Inconnues des dirigeants pendant un long moment, ces tractations engendrent notamment l’avancement des entraînements à 6h du matin – pour permettre à Solari de rejoindre la capitale – et par la même occasion une certaine incompréhension des joueurs, mais qu’importe : début septembre 1993, Diego Maradona débarque à Rosario dans un aéroport plein à craquer, signe son contrat quelques jours plus tard et débute alors une brève, mais intense folie. Directement assimilée par le joueur : « La première chose qui m’a frappée, c’est la chaleur de Rosario, c’est une ville qui respire le foot. Le premier entraînement était dans la même veine que celui que j’ai fait à Naples. C’était unique. » Plus de 40 000 personnes – dont certaines habillées aux couleurs de Central – se massent dans le Coloso del Parque pour assister aux premiers pas du joueur.
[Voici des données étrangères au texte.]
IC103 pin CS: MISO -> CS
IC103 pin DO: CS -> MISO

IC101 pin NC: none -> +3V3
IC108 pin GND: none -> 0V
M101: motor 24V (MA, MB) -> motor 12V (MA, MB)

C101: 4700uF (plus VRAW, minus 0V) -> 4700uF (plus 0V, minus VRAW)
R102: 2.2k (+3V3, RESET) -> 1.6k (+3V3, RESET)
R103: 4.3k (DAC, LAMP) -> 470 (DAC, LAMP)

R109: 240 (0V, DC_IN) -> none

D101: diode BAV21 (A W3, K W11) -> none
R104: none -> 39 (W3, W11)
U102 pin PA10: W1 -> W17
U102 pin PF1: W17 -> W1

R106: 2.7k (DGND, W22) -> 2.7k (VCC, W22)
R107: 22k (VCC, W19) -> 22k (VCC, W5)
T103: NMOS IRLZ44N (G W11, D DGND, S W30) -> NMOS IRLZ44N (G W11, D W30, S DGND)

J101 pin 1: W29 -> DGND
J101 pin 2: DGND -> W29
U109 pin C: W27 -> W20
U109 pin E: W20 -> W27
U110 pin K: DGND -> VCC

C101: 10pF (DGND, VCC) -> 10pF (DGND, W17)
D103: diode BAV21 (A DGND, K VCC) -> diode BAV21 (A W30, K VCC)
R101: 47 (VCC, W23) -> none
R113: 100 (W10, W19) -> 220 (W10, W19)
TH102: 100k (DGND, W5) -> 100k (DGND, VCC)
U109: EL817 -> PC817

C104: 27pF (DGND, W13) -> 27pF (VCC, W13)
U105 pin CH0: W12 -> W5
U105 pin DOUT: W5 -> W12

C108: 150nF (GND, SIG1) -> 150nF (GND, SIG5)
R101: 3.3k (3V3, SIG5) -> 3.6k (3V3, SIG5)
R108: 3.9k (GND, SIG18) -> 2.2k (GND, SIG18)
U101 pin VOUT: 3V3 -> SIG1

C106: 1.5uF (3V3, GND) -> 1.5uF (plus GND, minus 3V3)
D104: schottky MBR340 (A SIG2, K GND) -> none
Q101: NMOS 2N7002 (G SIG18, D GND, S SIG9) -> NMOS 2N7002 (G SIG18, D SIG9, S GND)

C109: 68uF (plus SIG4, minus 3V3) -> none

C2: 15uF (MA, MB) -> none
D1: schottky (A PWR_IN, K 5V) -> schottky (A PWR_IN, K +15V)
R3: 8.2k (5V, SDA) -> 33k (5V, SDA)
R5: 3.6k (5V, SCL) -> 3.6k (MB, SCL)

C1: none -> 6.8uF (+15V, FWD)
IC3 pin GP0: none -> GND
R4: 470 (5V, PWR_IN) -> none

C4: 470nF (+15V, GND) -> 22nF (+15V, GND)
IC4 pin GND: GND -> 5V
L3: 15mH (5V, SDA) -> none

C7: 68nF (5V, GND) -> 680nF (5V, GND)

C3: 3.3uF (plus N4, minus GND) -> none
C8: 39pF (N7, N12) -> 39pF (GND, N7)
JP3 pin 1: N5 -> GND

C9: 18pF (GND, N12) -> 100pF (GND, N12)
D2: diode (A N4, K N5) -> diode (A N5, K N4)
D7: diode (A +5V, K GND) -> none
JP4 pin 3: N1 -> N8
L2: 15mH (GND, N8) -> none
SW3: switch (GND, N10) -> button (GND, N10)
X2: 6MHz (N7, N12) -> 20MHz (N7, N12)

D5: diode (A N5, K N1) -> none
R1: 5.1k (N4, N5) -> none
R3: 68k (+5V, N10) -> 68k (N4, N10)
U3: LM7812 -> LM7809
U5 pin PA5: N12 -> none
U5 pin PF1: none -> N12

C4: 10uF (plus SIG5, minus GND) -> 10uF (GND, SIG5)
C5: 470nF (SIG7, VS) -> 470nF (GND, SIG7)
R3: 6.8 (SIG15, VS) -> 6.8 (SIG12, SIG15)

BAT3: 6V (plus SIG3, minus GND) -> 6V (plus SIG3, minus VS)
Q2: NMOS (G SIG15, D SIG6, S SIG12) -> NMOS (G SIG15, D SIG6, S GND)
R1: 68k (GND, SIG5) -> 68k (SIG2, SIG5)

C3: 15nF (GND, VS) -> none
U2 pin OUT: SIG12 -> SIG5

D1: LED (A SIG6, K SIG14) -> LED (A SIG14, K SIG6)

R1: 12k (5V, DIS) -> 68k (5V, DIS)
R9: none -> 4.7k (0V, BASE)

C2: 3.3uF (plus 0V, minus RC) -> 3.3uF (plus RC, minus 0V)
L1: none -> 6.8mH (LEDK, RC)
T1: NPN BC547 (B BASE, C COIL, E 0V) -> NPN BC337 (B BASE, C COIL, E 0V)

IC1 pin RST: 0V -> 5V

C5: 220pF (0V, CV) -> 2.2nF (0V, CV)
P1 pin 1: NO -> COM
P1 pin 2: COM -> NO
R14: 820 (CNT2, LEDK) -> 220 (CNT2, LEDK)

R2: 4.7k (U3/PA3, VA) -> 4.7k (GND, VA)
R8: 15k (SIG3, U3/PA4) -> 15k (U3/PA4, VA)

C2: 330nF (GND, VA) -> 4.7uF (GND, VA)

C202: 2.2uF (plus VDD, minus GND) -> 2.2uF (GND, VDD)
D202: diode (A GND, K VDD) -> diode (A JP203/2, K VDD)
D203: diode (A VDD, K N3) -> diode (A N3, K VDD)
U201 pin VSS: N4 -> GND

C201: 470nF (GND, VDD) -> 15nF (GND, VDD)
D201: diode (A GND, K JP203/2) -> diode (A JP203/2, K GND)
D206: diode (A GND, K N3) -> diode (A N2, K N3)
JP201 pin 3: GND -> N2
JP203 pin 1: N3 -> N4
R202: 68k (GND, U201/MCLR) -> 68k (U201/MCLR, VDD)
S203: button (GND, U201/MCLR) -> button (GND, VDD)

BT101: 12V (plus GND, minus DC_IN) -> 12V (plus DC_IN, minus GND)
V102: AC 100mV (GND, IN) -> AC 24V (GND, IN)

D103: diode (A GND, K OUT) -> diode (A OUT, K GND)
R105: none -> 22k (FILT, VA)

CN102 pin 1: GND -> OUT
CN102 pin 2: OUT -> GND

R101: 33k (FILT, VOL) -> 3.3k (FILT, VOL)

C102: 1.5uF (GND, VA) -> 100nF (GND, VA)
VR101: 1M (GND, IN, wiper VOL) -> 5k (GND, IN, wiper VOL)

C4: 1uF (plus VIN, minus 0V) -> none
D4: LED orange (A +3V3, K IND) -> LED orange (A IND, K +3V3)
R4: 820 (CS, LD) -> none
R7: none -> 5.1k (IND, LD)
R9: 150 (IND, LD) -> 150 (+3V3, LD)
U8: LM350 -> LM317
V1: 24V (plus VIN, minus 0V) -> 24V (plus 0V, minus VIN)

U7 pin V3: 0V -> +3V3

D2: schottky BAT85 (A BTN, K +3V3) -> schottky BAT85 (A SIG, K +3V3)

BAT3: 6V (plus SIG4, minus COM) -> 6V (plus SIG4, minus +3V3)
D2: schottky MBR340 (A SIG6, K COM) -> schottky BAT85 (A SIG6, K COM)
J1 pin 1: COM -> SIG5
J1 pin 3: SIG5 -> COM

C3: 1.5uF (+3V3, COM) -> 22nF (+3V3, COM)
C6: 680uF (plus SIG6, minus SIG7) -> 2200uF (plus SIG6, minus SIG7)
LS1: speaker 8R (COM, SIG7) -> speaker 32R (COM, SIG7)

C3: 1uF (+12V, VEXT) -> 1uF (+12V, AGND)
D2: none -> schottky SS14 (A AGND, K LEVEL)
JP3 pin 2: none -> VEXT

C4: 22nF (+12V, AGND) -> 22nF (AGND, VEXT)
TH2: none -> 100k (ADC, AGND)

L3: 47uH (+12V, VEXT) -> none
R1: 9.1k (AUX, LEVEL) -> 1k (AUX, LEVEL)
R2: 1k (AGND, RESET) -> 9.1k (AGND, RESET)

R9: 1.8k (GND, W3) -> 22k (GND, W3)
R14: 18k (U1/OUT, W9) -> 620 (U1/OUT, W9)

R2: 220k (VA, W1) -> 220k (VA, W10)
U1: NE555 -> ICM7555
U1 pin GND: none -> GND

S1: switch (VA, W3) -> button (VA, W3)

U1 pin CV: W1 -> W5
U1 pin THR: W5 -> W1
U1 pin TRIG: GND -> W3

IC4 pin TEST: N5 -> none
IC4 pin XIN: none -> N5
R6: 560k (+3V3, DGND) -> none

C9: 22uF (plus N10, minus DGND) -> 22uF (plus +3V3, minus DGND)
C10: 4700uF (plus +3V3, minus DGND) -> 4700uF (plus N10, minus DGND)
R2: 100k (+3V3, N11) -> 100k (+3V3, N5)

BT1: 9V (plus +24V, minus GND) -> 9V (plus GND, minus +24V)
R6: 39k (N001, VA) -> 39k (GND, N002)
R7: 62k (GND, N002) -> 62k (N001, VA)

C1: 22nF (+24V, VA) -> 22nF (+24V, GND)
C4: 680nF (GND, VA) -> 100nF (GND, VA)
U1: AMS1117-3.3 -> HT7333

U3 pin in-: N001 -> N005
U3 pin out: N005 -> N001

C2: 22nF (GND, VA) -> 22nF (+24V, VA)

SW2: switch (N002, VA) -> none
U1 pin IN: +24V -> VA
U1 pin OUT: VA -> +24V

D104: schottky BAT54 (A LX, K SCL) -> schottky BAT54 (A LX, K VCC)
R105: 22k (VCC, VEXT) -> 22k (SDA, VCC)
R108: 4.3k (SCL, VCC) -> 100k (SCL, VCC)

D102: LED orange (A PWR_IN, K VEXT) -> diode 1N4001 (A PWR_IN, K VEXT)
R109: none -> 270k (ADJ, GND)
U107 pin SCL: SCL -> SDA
Et c’est le même public, incandescent, qui l’accueillera pour ses débuts sous le maillot des Leprosos : un match amical face à Emelec.
Un Gamin en or devenu vieux
Sous le regard du jeune Leo Messi, six ans, Maradona permet à son équipe de l’emporter 1-0 en inscrivant un but célébré sur le terrain par toute son équipe et même les photographes, dans un stade en liesse.
Outre celles des fans, Maradona déchaîne également les passions de ses adversaires. Plusieurs joueurs d’Emelec se battent au moment d’échanger les maillots, mais El Diez ne donnera le sien à aucun d’entre eux, l’ayant réservé à Fidel Castro. Ravivé par la ferveur, mais fragile physiquement et psychologiquement, Diego Maradona joue ensuite cinq petits matchs en première division, sans en gagner aucun, puis se blesse face à Huracán, début décembre 1993. Éloigné des terrains pendant plusieurs semaines, il revient dans le groupe alors que Solari a été remplacé par Jorge Castelli.
Entre les deux, le courant ne passe pas et Diego Maradona porte une dernière fois la tunique de Newell’s le 26 janvier 1994, lors d’un amical face au Vasco de Gama. Frustré et fatigué, le joueur ne se présentera ensuite pas aux entraînements du club, reclus dans sa propriété de Moreno – depuis laquelle il tire avec une carabine à air comprimé sur des journalistes jugés trop intrusifs – et refusera de jouer les matchs amicaux programmés par le club. Le président Cattaneo décide alors de résilier le contrat du joueur et entérine le départ de Diego. « Je demande pardon aux supporters de Newell’s de ne pas avoir donné tout ce qu’ils pouvaient attendre de moi. Je n’oublierai jamais leur accueil et tout ce qu’ils m’ont apporté », déclarera Maradona à la suite de l’annonce. Tristement conscient d’être maintenant dépassé par une passion qui lui avait été vitale pour arriver au sommet de son art.